Gaye Symington, speaker of the Vermont House of Representatives and the Democrat’s candidate for governor, made some choices in the last few weeks that may help predict what kind of energy policy Gov. Symington would pursue in the future should she be elected.

Symington appointed Rep. Tony Klein of East Montpelier as the new chairman of the House Natural Resources Committee. Klein lives in East Montpelier and is a Democrat. He’s a member of the important House Natural Resources and Energy Committee.

The chair of the committee, Democrat Robert Dostis of Waterbury, recently announced he was stepping down from the Legislature to accept a job with Green Mountain Power.

Symington, as speaker, has the authority to appoint any member of the House from any party to fill the position of committee chair. She chose Klein, the most radical Democrat on the committee.

During the past legislative session, Klein sponsored a bill that would have required the state’s Public Service Board to ensure that by 2012 the state would generate no less than 100 megawatts of power from in-state wind turbines. He sponsored a bill that would impose an energy surcharge on any new home constructed with more than 4,000 feet of living space. A 5,000-square-foot home would pay $10,000 in surcharges. Another bill Klein sponsored would impose an electric surcharge on anyone whose electric usage was more than 115 percent of the average user. That could be hard on your grandparents living in the drafty family farmhouse in Victory. Still another Klein bill would require the utilities to derive 20 percent of all energy sold in Vermont from in state wind farms.

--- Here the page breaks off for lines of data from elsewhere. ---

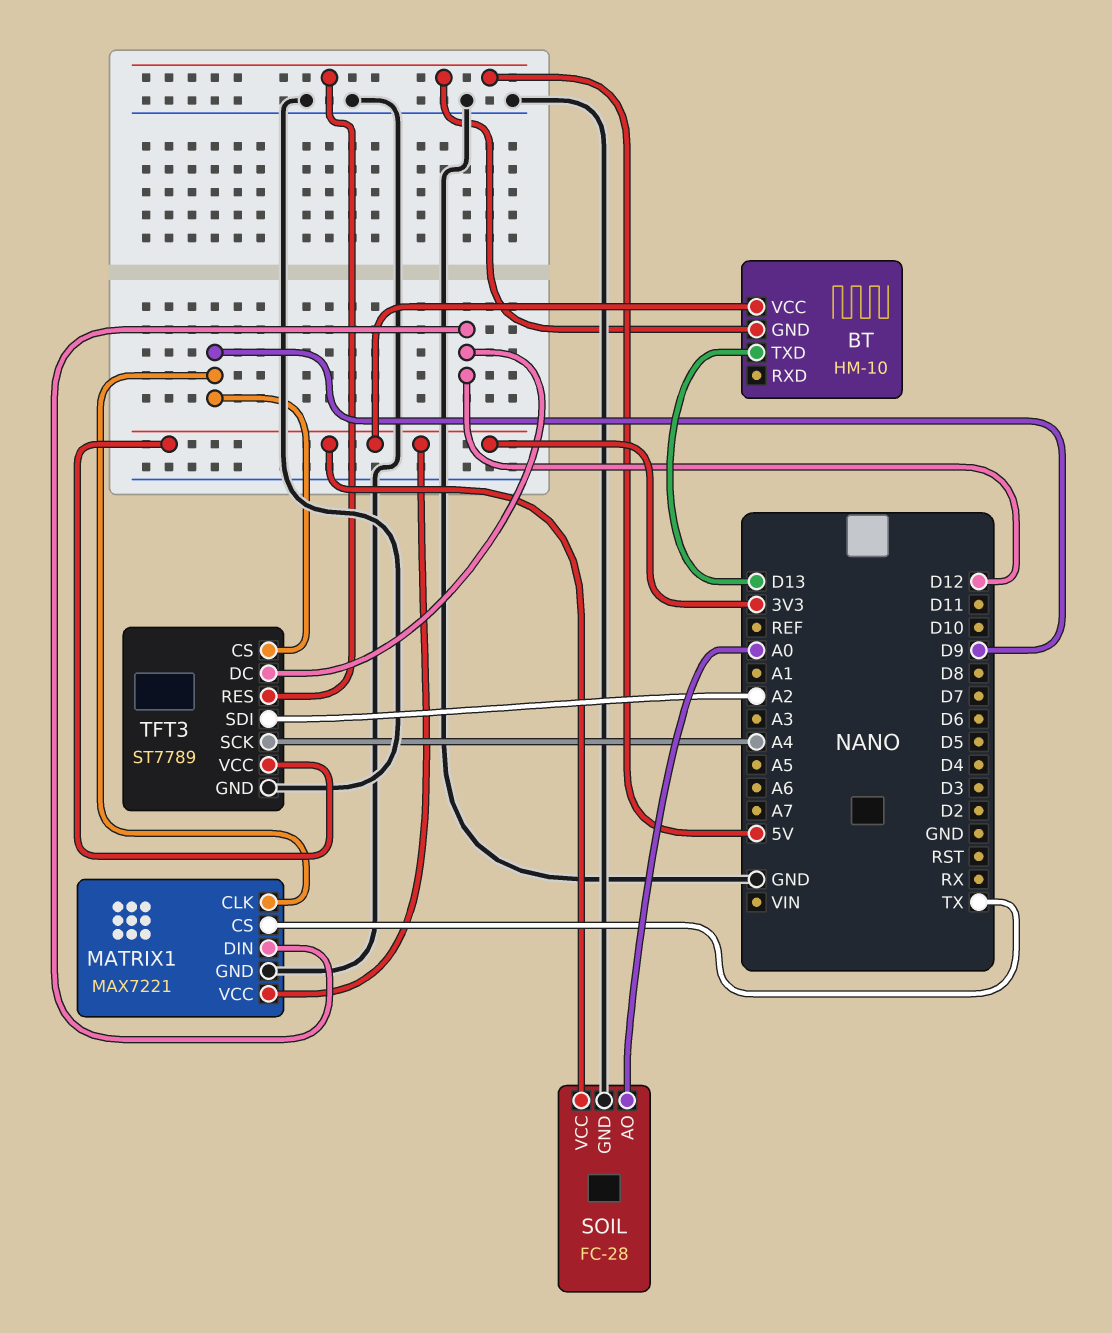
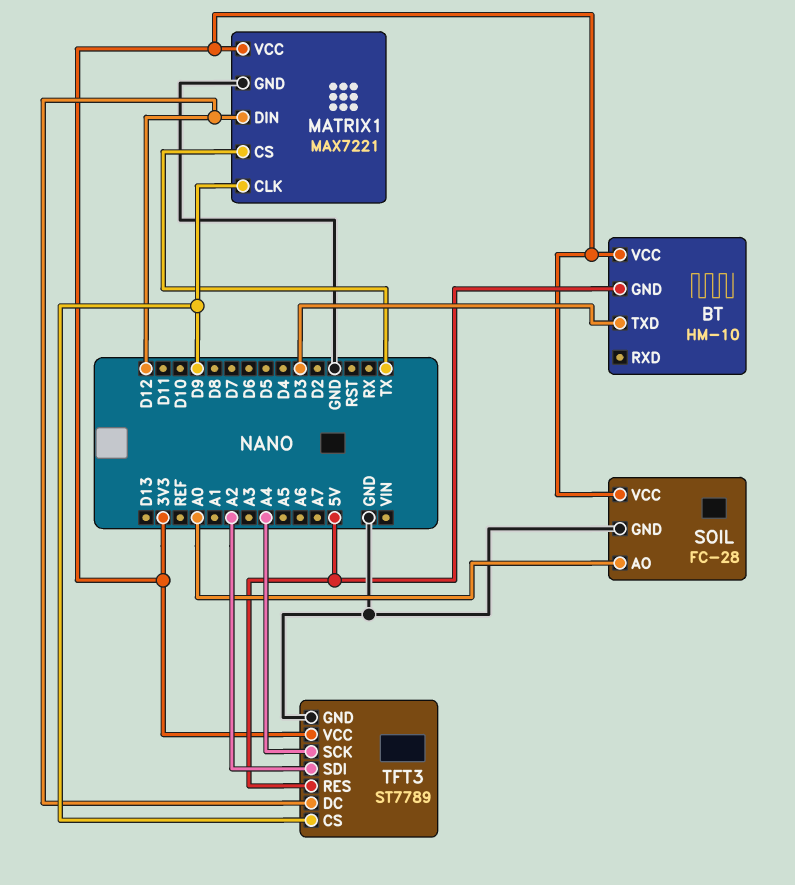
BT pin TXD: D13 -> D3

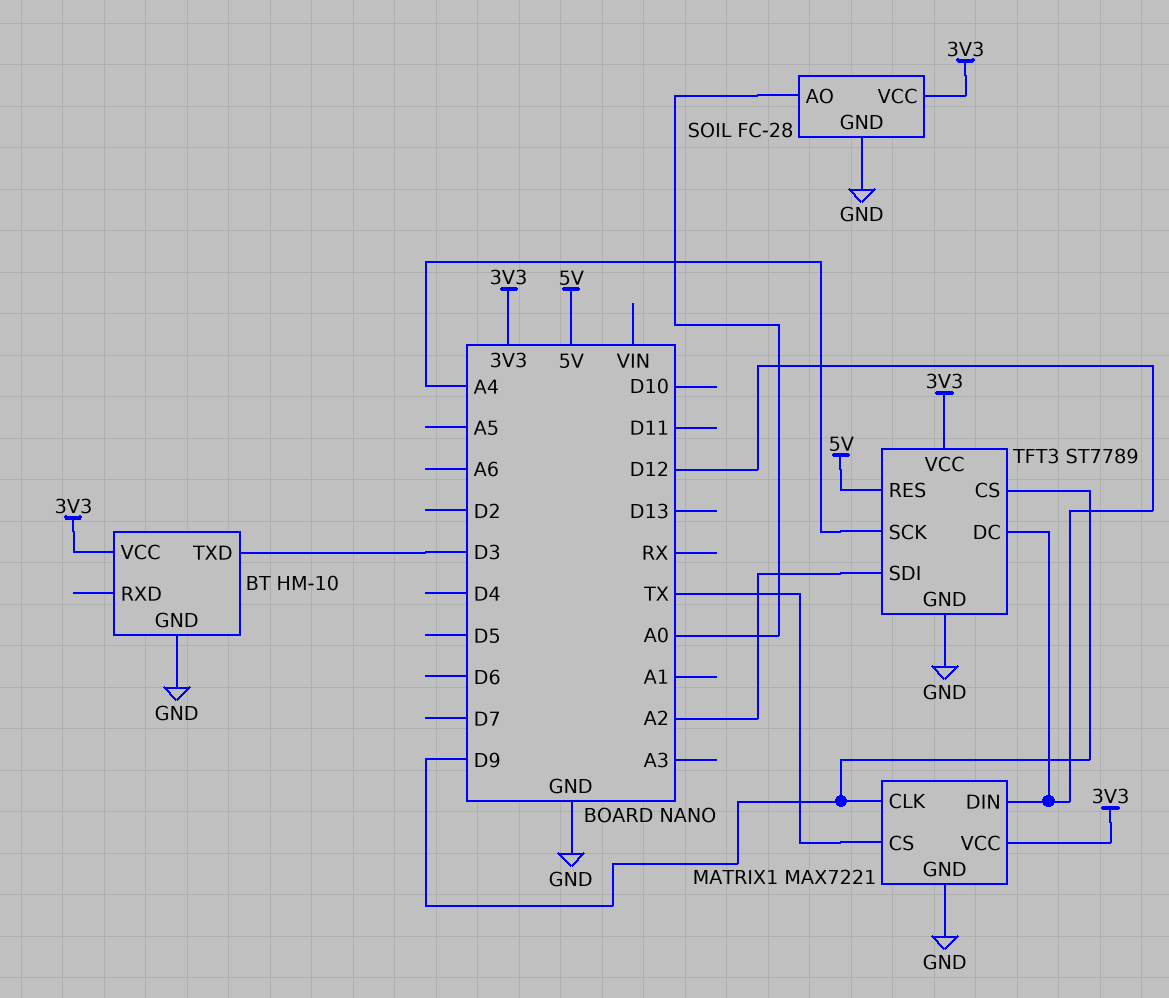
BT pin GND: 5V -> GND

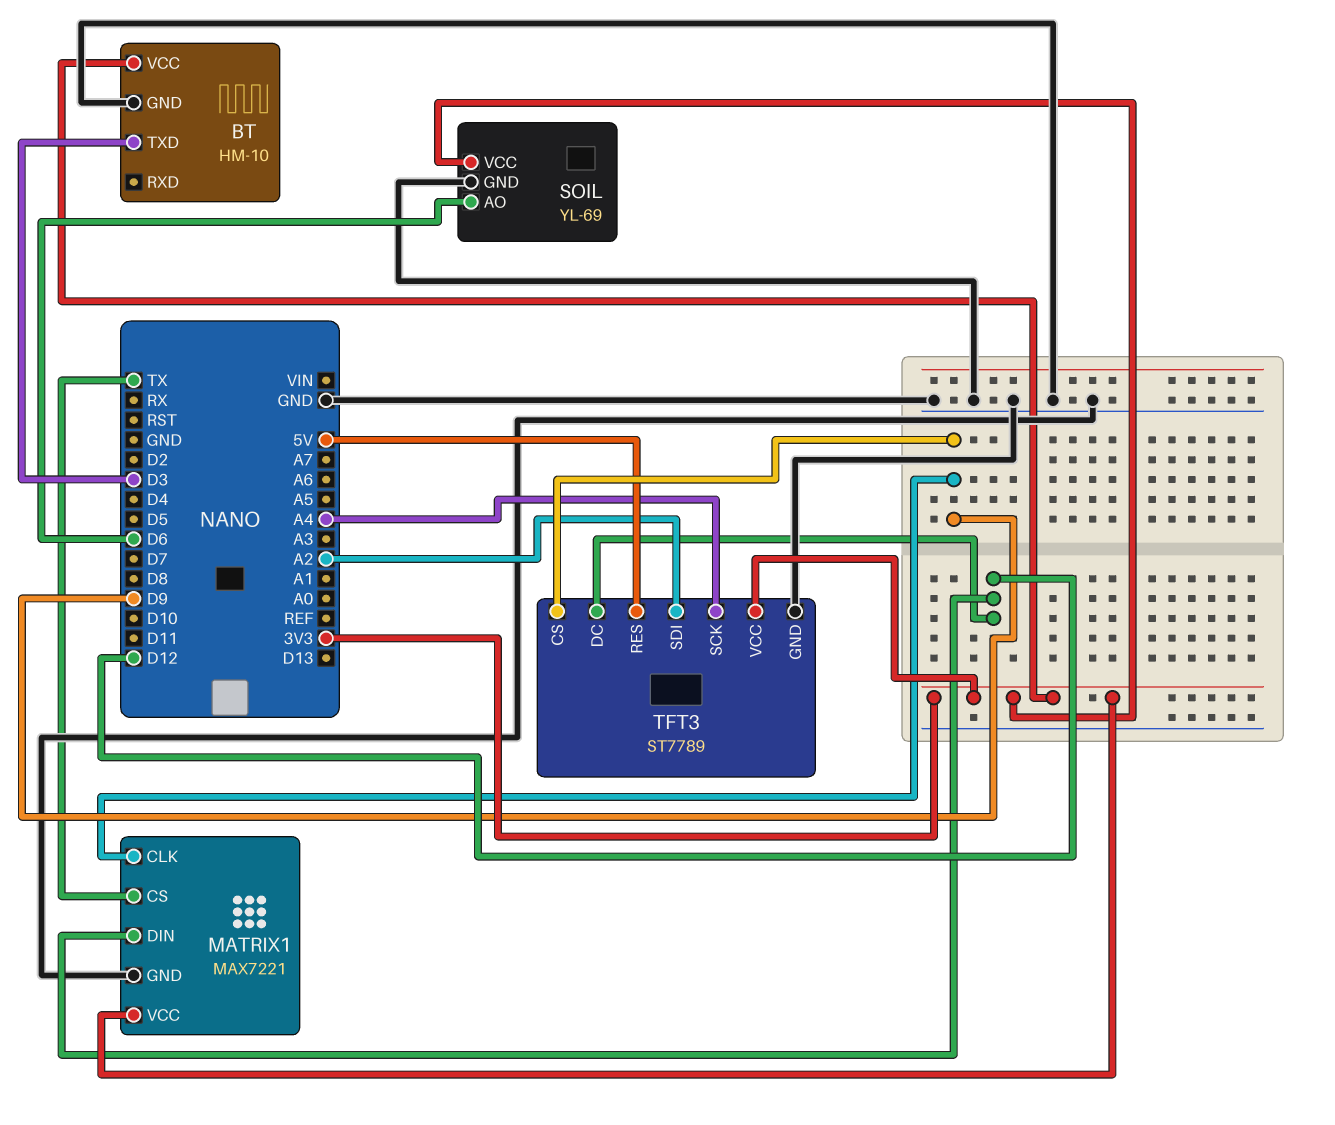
SOIL: FC-28 -> YL-69
SOIL pin AO: A0 -> D6

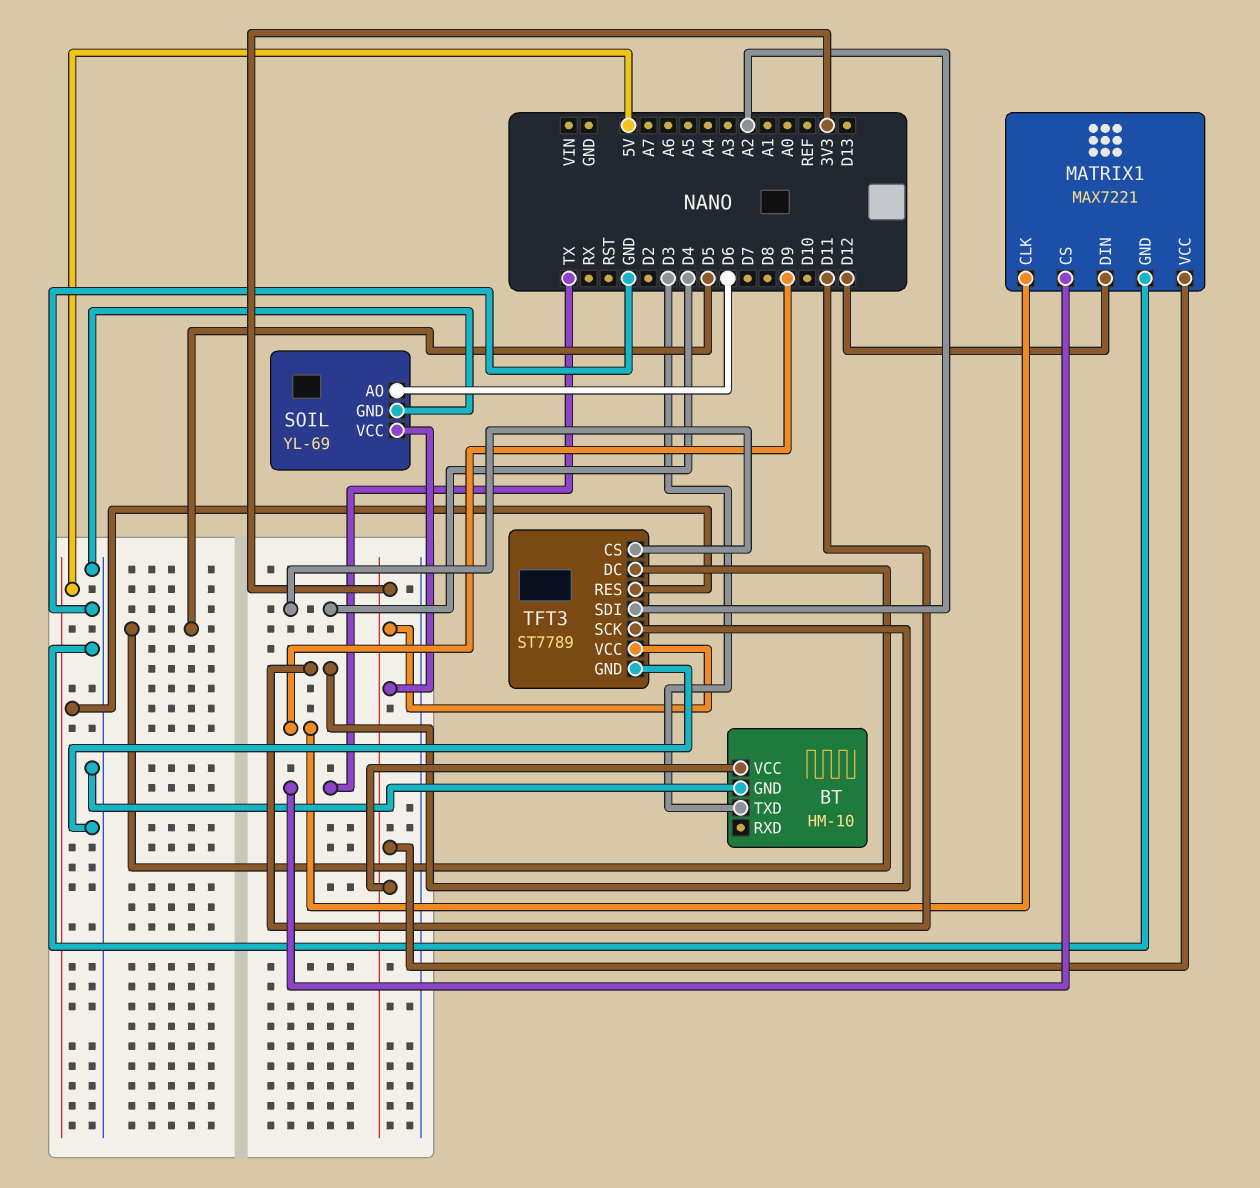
TFT3 pin CS: D9 -> D4
TFT3 pin DC: D12 -> D5
TFT3 pin SCK: A4 -> D11

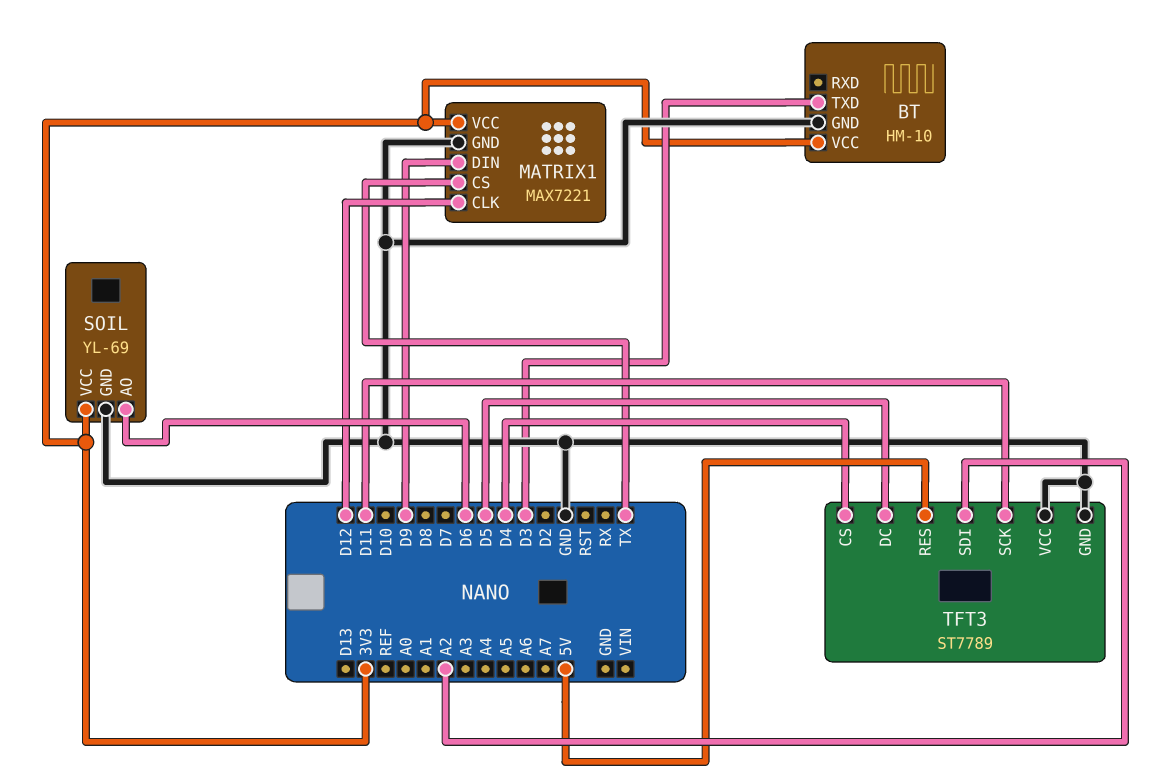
MATRIX1 pin CLK: D9 -> D12
MATRIX1 pin DIN: D12 -> D9
TFT3 pin VCC: 3V3 -> GND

Bear in mind that Hydro-Quebec supplies roughly 30 percent of the state’s energy and Vermont Yankee nuclear power plant supplies another 30 percent. Anyone who follows energy issues realizes it is completely unrealistic to expect wind power to provide 20 percent of the power in Vermont anytime soon. Finally, Klein was one of the sponsors of a bill that provided a sweetheart tax break to wind farm developers while simultaneously reneging on a state tax agreement with Vermont Yankee. He’d greatly increase the nuclear power plant’s tax while wind farms would pay next to nothing.

Symington chose Klein to head the committee most responsible for developing energy legislation. He will have more power over Vermont’s energy future than any other legislator.

Meanwhile, Symington and her Senate counterpart, Senate President Pro Tem Peter Shumlin, just announced their choices to serve on a committee created by the Legislature to review operations at Vermont Yankee. Not surprisingly, Symington and Shumlin picked individuals with a long and consistent opposition to nuclear power. As Stephen Wark, the director of consumer and public affairs at the state Department of Public Service said, “This is not a referendum on nuclear power.” Wark said the two appointees, Peter Bradford of Peru and Arnold Gundersen of Burlington, “clearly have a bias against nuclear power.”

As Symington heads out on the campaign trail, she may stop short of telling Vermonters that her mind is made up and that she will work to run Vermont Yankee out of Vermont. She may not share with Vermonters that she prefers to chase windmills and will work to install them all across the Kingdom’s ridge lines, no matter what their power may cost.

Symington won’t have to spell it out for the voters. Her recent choices speak for her.

The Caledonian-Record

4 July 2008

This article is the work of the source indicated. Any opinions expressed in it are not necessarily those of National Wind Watch.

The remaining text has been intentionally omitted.